Of course, a moral argument for true abortion moderation would find the same thing. There is nothing moderate about making an unborn child pay for the rape or incest of his father. There is nothing moderate about advocating for killing a child to save an adult woman, even if such a case were a statistically significant occurrence among pregnant mothers, rather than a medical anomaly. Even a congressional 15-week or 20-week abortion ban, like those which Senator Mitch McConnell has let die in the halls of Congress in 2018 and again in 2022, cannot be described as “moderate” by anyone who has seen a 20 week ultrasound—or a 10 week ultrasound, for that matter. If Republicans can’t muster the courage to stop the murder of a child at such maturity, they cannot be counted on to stop it at any point.

If the pro-life side is losing the battle, then it is losing it at the messaging level by projecting hesitancy. The moral commitment to centrism, unlike a genuinely moral argument for life, can never win lasting political battles. True, ours is not a moderate era, and yes, it will likely take an incremental approach to ultimately end the United States’ legal support of infanticide. But the question of legislative tact is a separate one from movement marketing, and nothing says “push here” like an apparent lack of belief in the justice of your cause.

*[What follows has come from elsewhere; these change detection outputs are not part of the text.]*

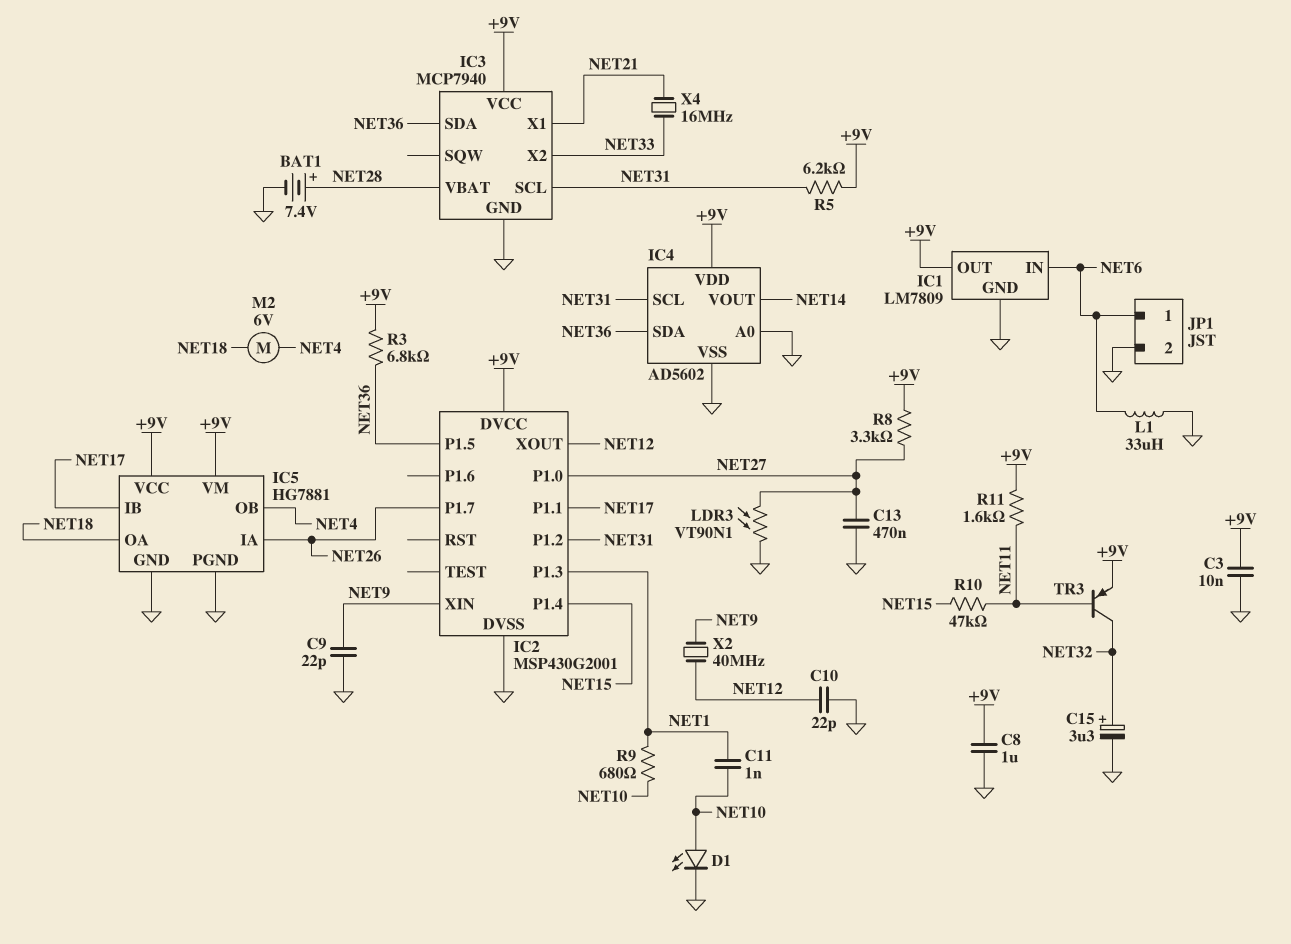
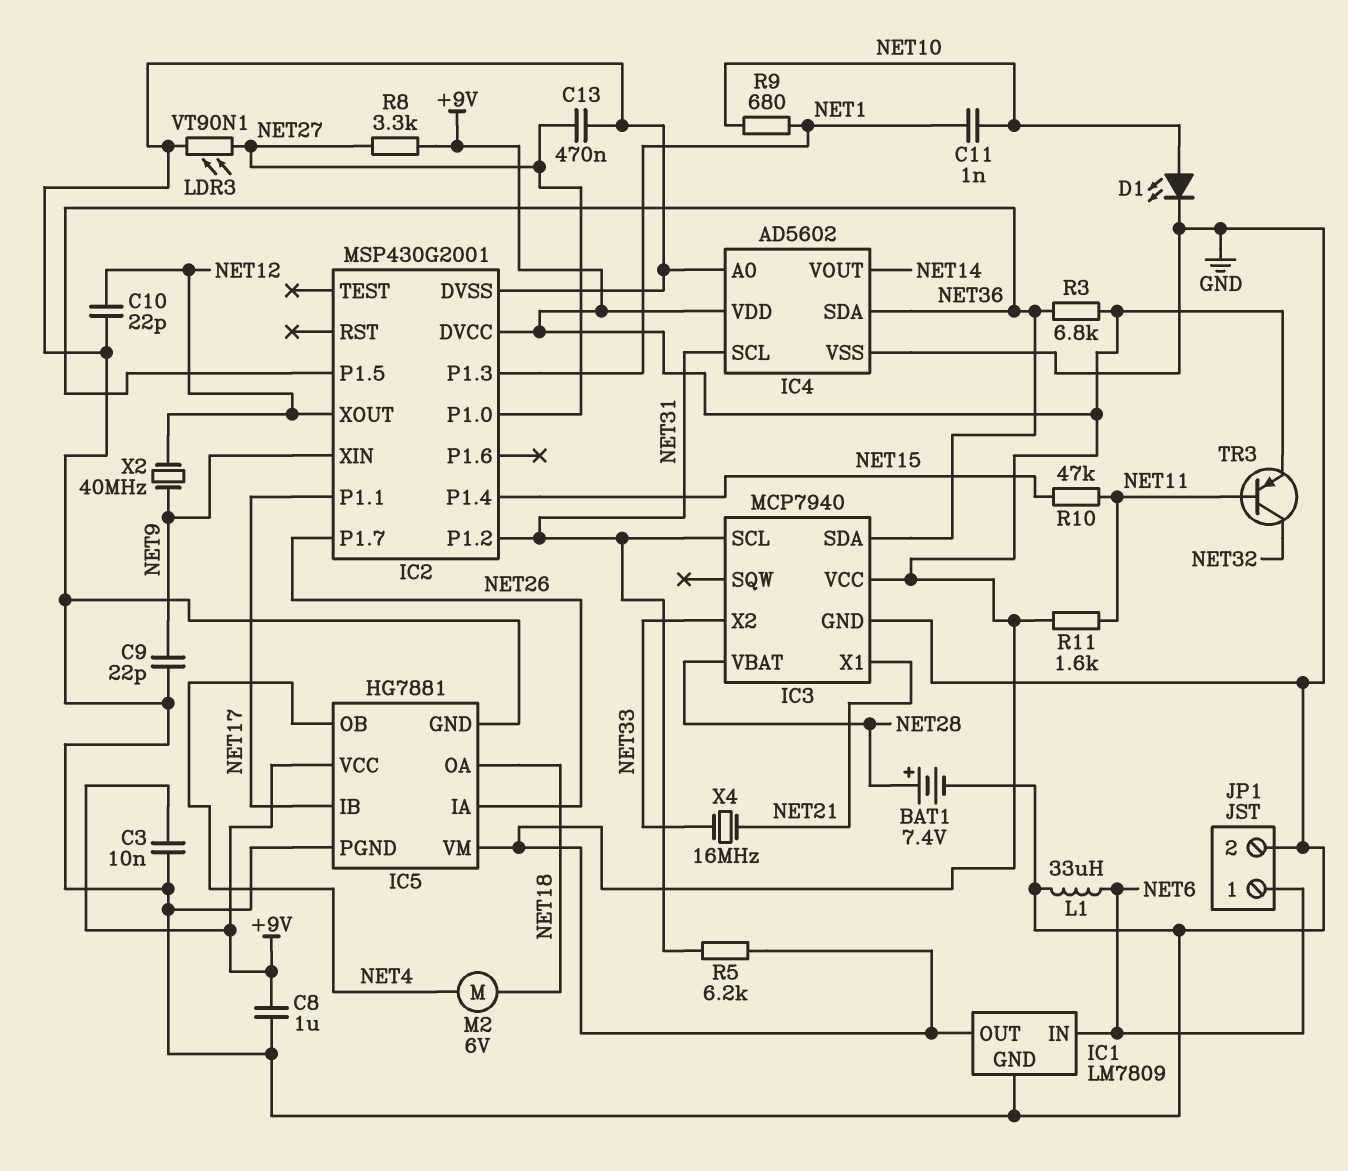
C15: 3.3uF (plus NET32, minus GND) -> none

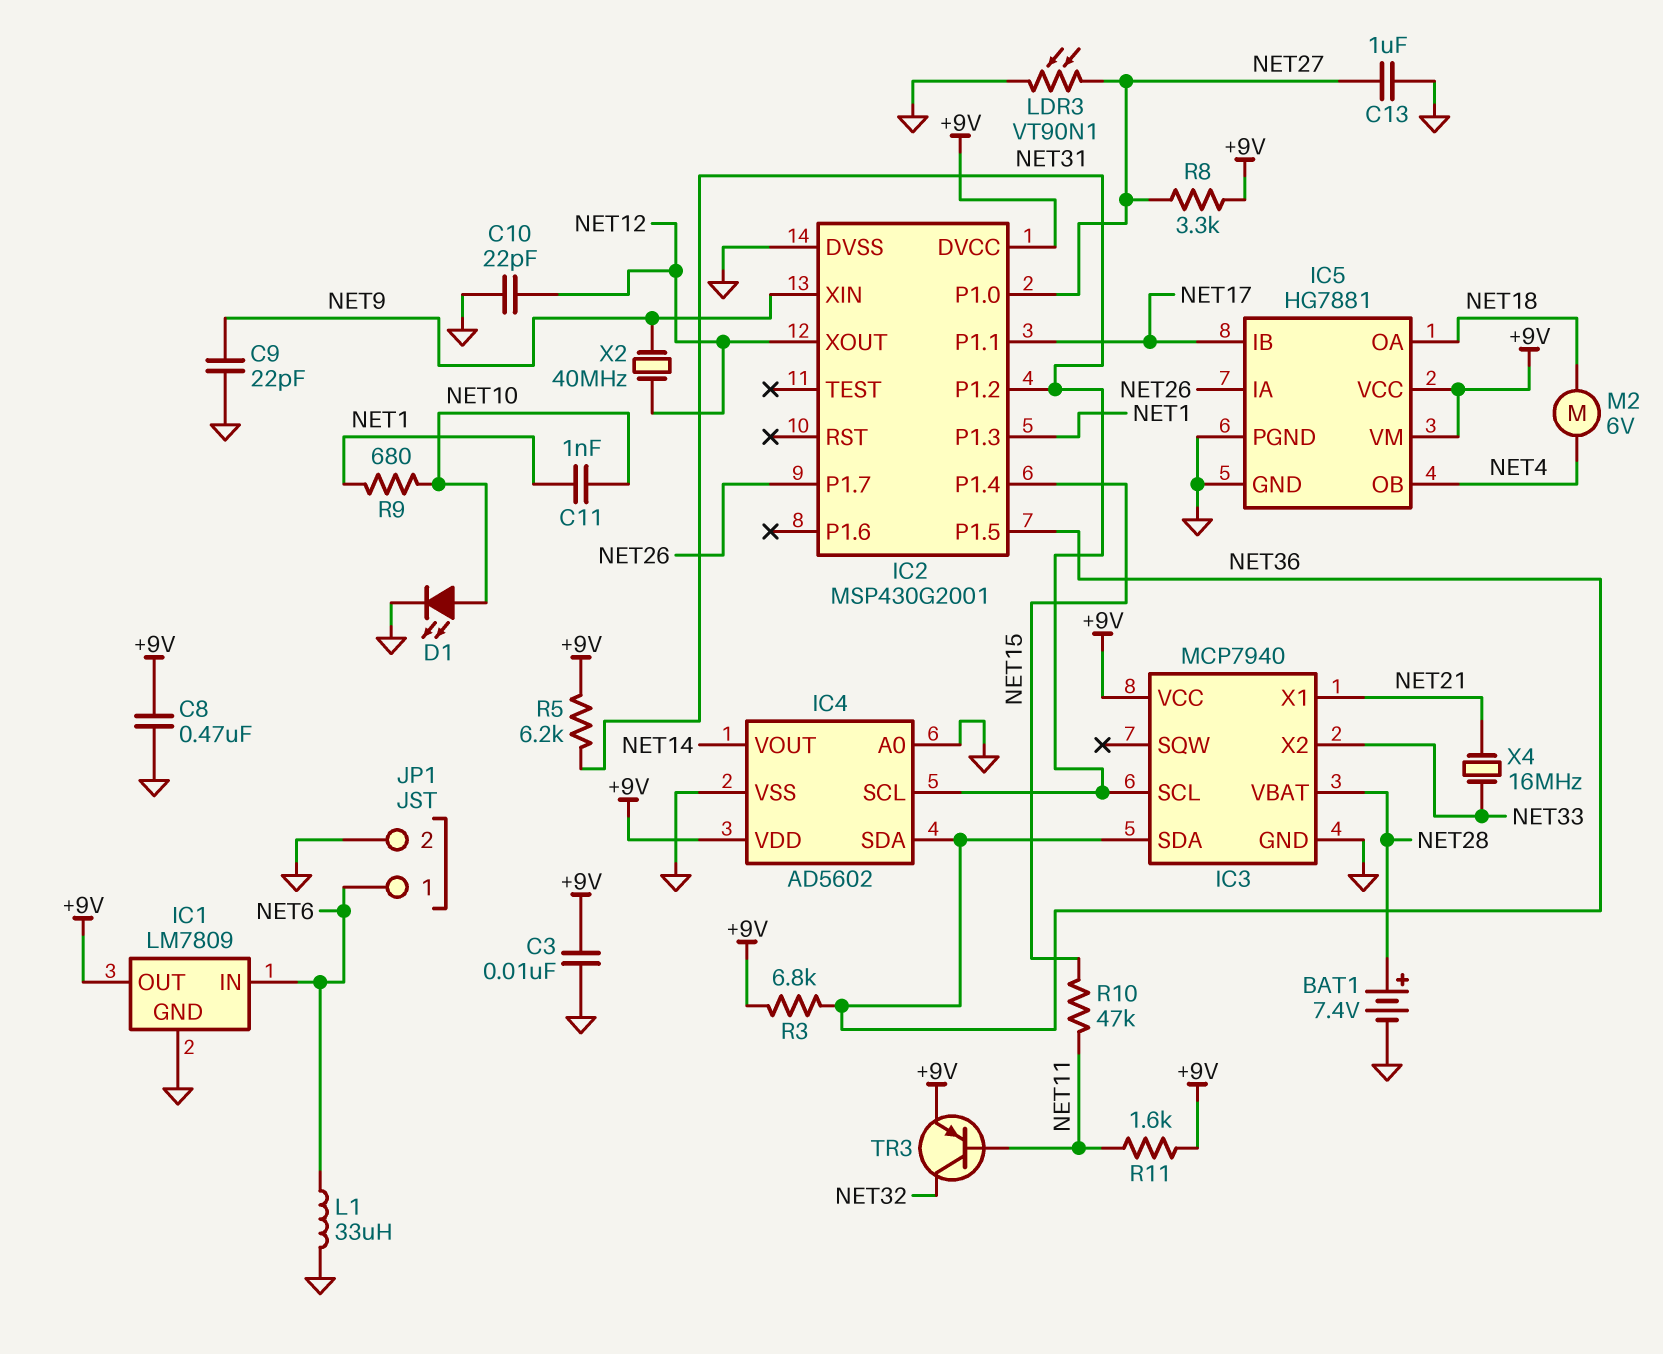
C8: 1uF (+9V, GND) -> 470nF (+9V, GND)
C13: 470nF (GND, NET27) -> 1uF (GND, NET27)

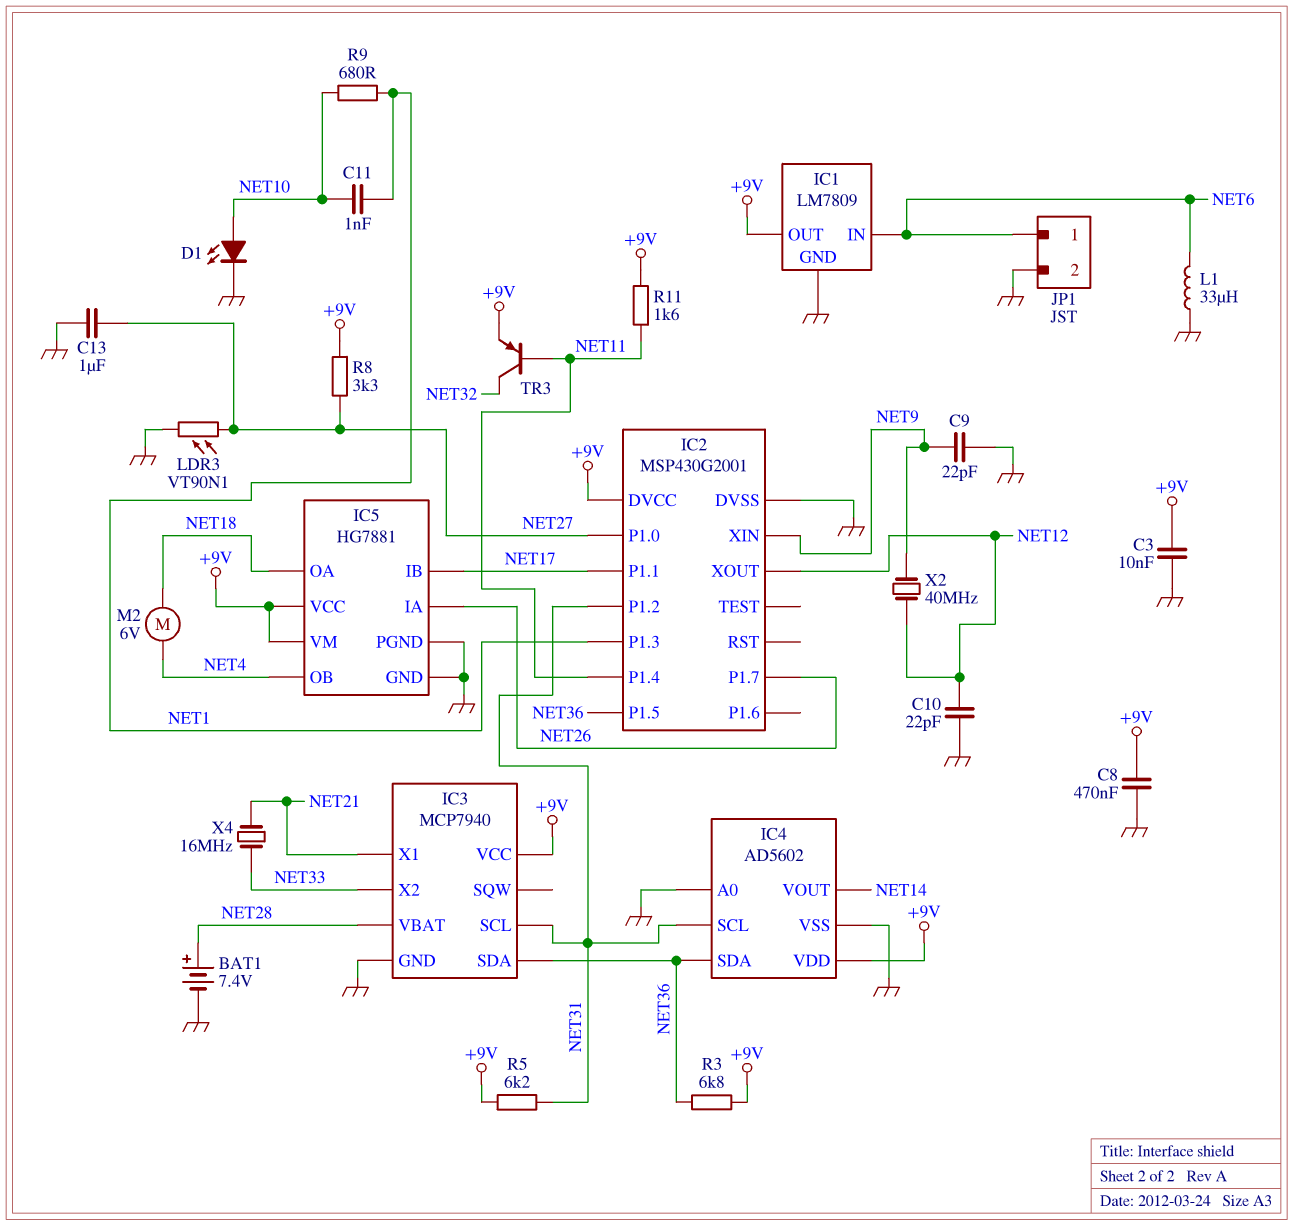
IC2 pin P1.4: NET15 -> NET11
R10: 47k (NET11, NET15) -> none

The way forward for Republicans, then, both at the ballot box and in office, must be one which depicts abortion in real, honest terms—the death of a premature child by way of poisoning, dismembering, and suctioning from a woman’s uterus—rather than the false language of centrism for centrism’s sake. Until that message is heard loud and clear and Americans understand what exactly is at stake here, the needle will continue to move left until the only “moderates” in the room are those who hold that abortion should be restrained anywhere, in any way at all.